July 17, 2018

DeFazio, Titus Question FEMA Over Staffing Shortages, Ability to Respond to Disasters

July 17, 2018

The Honorable William B. "Brock" Long


Federal Emergency Management Agency

500 C St. SW

Washington, DC 20024-2523


Dear Administrator Long:

We write to express our concern over the Federal Emergency Management Agency’s (FEMA) depleted workforce. The Nation is in the midst of tornado season, hurricane season started June 1, wildfire season is ongoing, and we are subject to the year-round threat of flood and other storm events. FEMA cannot afford to be short-staffed at this critical time.

FEMA has a crucial role in responding to events that can quickly turn devastating and can far exceed local, state, tribal, and territorial governments’ response capabilities. That is why these situations require quick, purposeful Federal assistance to our fellow Americans. Recent news reports[1] indicating that FEMA is not at full capacity and therefore not able to respond to large events are disturbing. Moreover, FEMA’s recently released 2017 Hurricane Season FEMA After-Action Report acknowledges the consequences of an insufficient workforce on disaster response. In order to provide Americans with the decisive help they need when facing such daunting disasters, FEMA must correct this deficiency immediately.

According to a briefing provided by FEMA to Committee staff, FEMA anticipates it needs 10,928 reservists to respond adequately to ongoing and future disasters. Yet, in that same briefing, the agency indicated that it only had 6,749 reservists on call, a 42 percent shortfall from what FEMA needs. Of those 6,749 reservists, FEMA has deployed 2,383 reservists to Puerto Rico, the Virgin Islands, Houston, and locations of other ongoing disasters. This leaves FEMA with only 4,366 available for deployment to future disasters. Even more disturbing, only 62 percent of the 6,749 reservists have demonstrated knowledge and skills in particular incident management positions through the FEMA Qualification System.

In 2016, the Department of Homeland Security’s (DHS) internal watchdog highlighted FEMA’s inability to deploy trained reservist staff quickly.[2] The DHS Inspector General’s report on that subject notes FEMA has struggled with hiring the reservists it desperately needs.[3] Given the lengthy nature of FEMA’s hiring and training process, we are concerned that the agency is far behind the curve when it comes to hiring and training a sufficient number of employees to respond effectively to inevitable disasters.

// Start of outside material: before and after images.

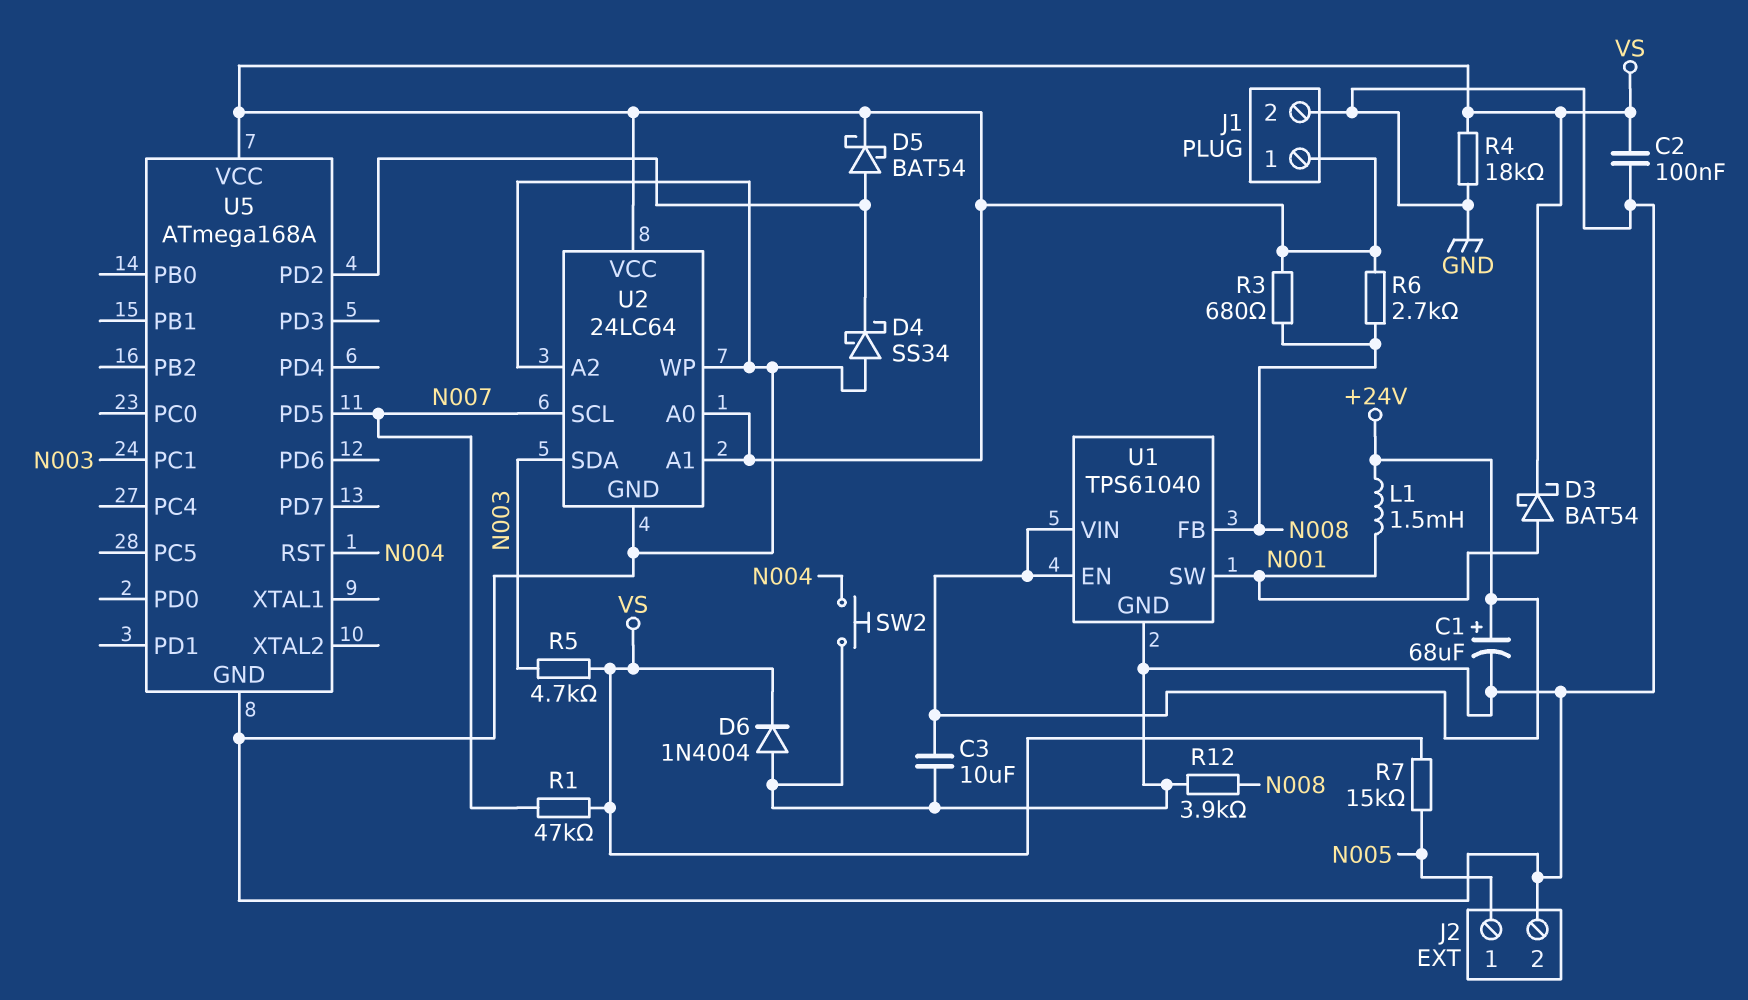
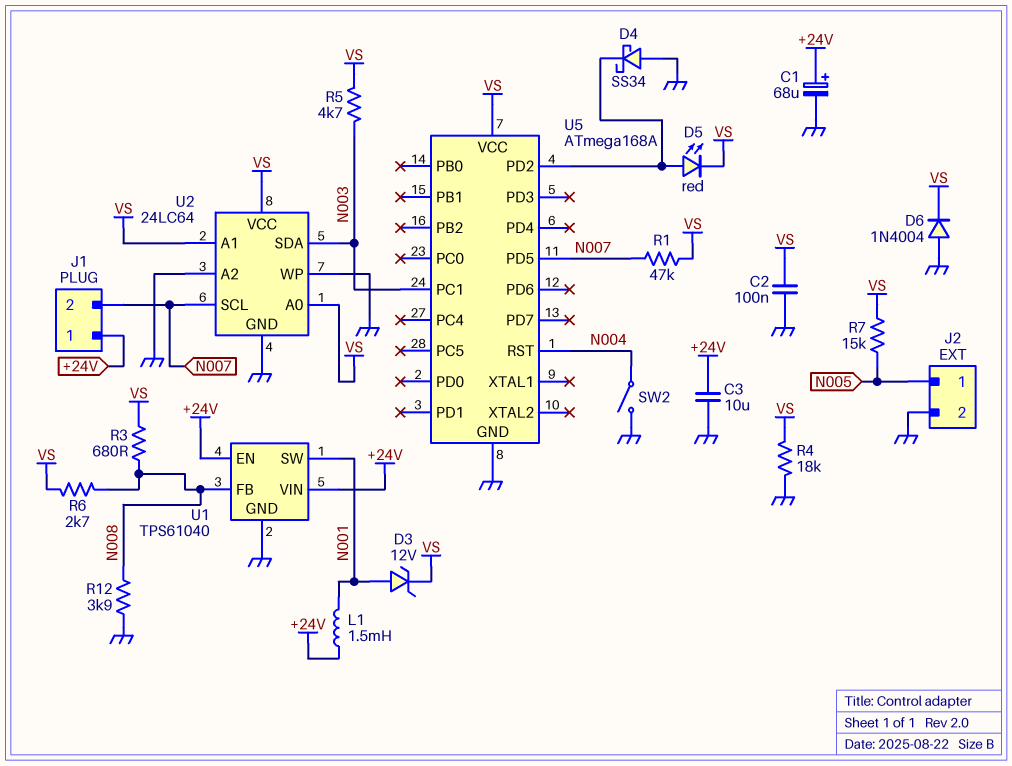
D3: schottky BAT54 (A N001, K VS) -> zener 12V (A N001, K VS)
D5: schottky BAT54 (A U5/PD2, K VS) -> LED red (A U5/PD2, K VS)
J1 pin 1: VS -> +24V
J1 pin 2: GND -> N007
SW2: button (GND, N004) -> switch (GND, N004)

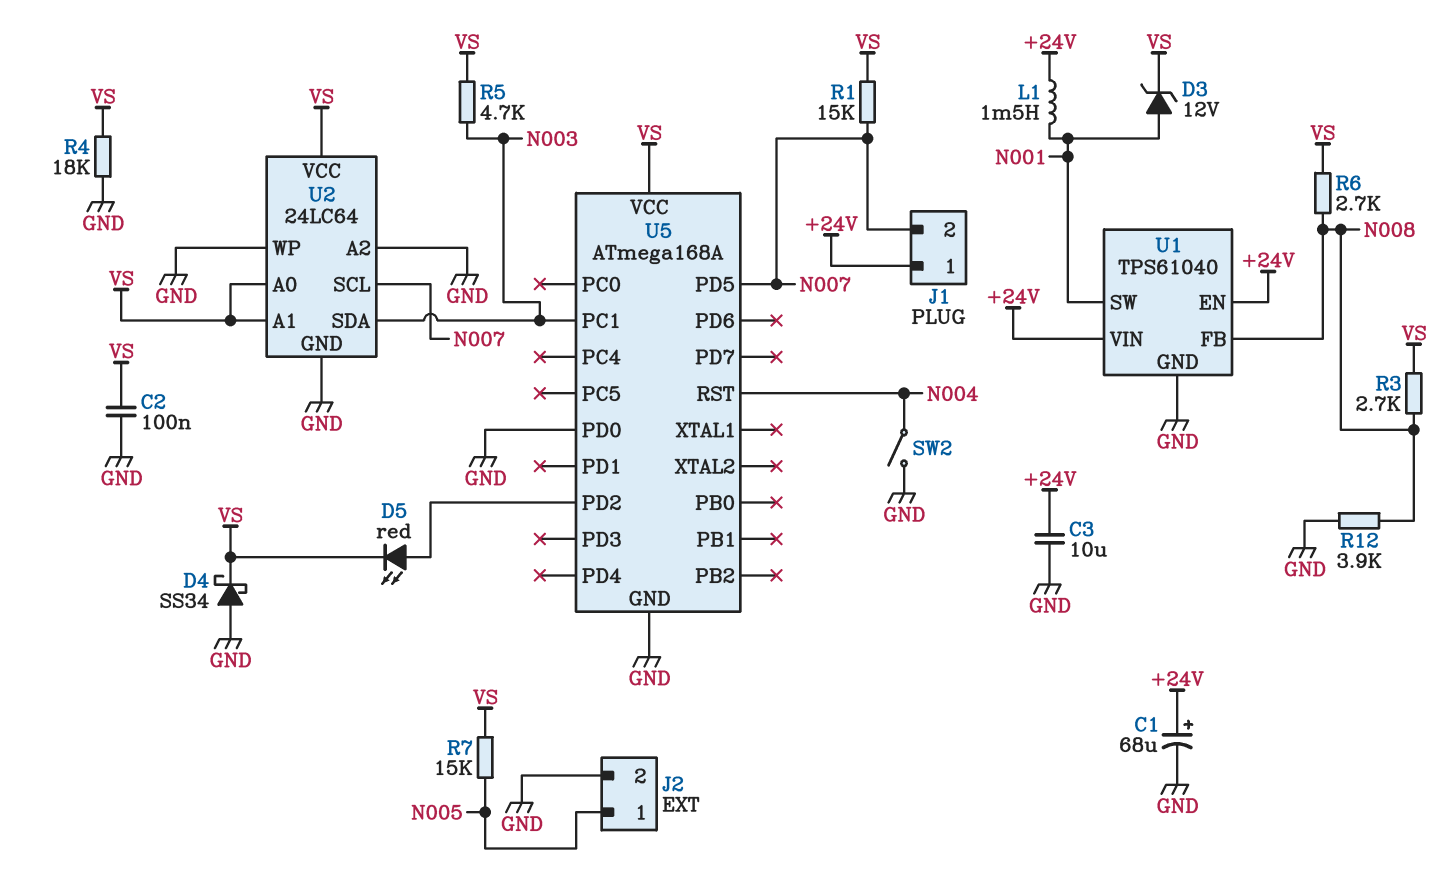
D4: schottky SS34 (A GND, K U5/PD2) -> schottky SS34 (A GND, K VS)
D6: diode 1N4004 (A GND, K VS) -> none
R1: 47k (N007, VS) -> 15k (N007, VS)
R3: 680 (N008, VS) -> 2.7k (N008, VS)
U5 pin PD0: none -> GND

And then there is the additional problem of reservists who do not respond to requests for mobilization. Last year it was reported that at least 500 reservists, or one out of every 12 workers, ignored FEMA’s deployment request.[4] Because reservists are allowed to turn down three assignments every year, FEMA cannot always count on a full reserve force during peak periods. Many reservists have even indicated that they are in no position to accept month-long assignments. Coupled with high turnover rates, FEMA has a number of job openings across the agency in key positions. Meanwhile, the positions that are filled have many dispatched officers who are unfamiliar with the procedures of the agency. According to Reuters, out of all the FEMA staff who specialize in directing Federal aid to cleanup efforts, only 13 percent are available for mobilization.[5] This lack of readiness must be addressed immediately.

It is critical that disaster relief services run as efficiently and effectively as possible. That is why we are requesting a response to the following questions:

  1. How many FTE positions at FEMA are authorized, and how many are vacant? Please provide this information by headquarters and region as well as by office and administrator at both the headquarters and regional level.
  2. How many reservist positions at FEMA are authorized, and how many are vacant? How many reservists has FEMA currently deployed?
  3. Please confirm how many FEMA workers (FTEs and reservists) are available to deploy for future disasters. How does that number compare to the corresponding figure for last year? Please specify by FTE and reserve workforce.
  4. Please provide a copy of FEMA’s plan for filling all available positions, including efforts to reach out to minority-serving institutions.
  5. What are some of the time constraints within FEMA’s hiring and training process, and how do these constraints affect the number of reserves available for mobilization?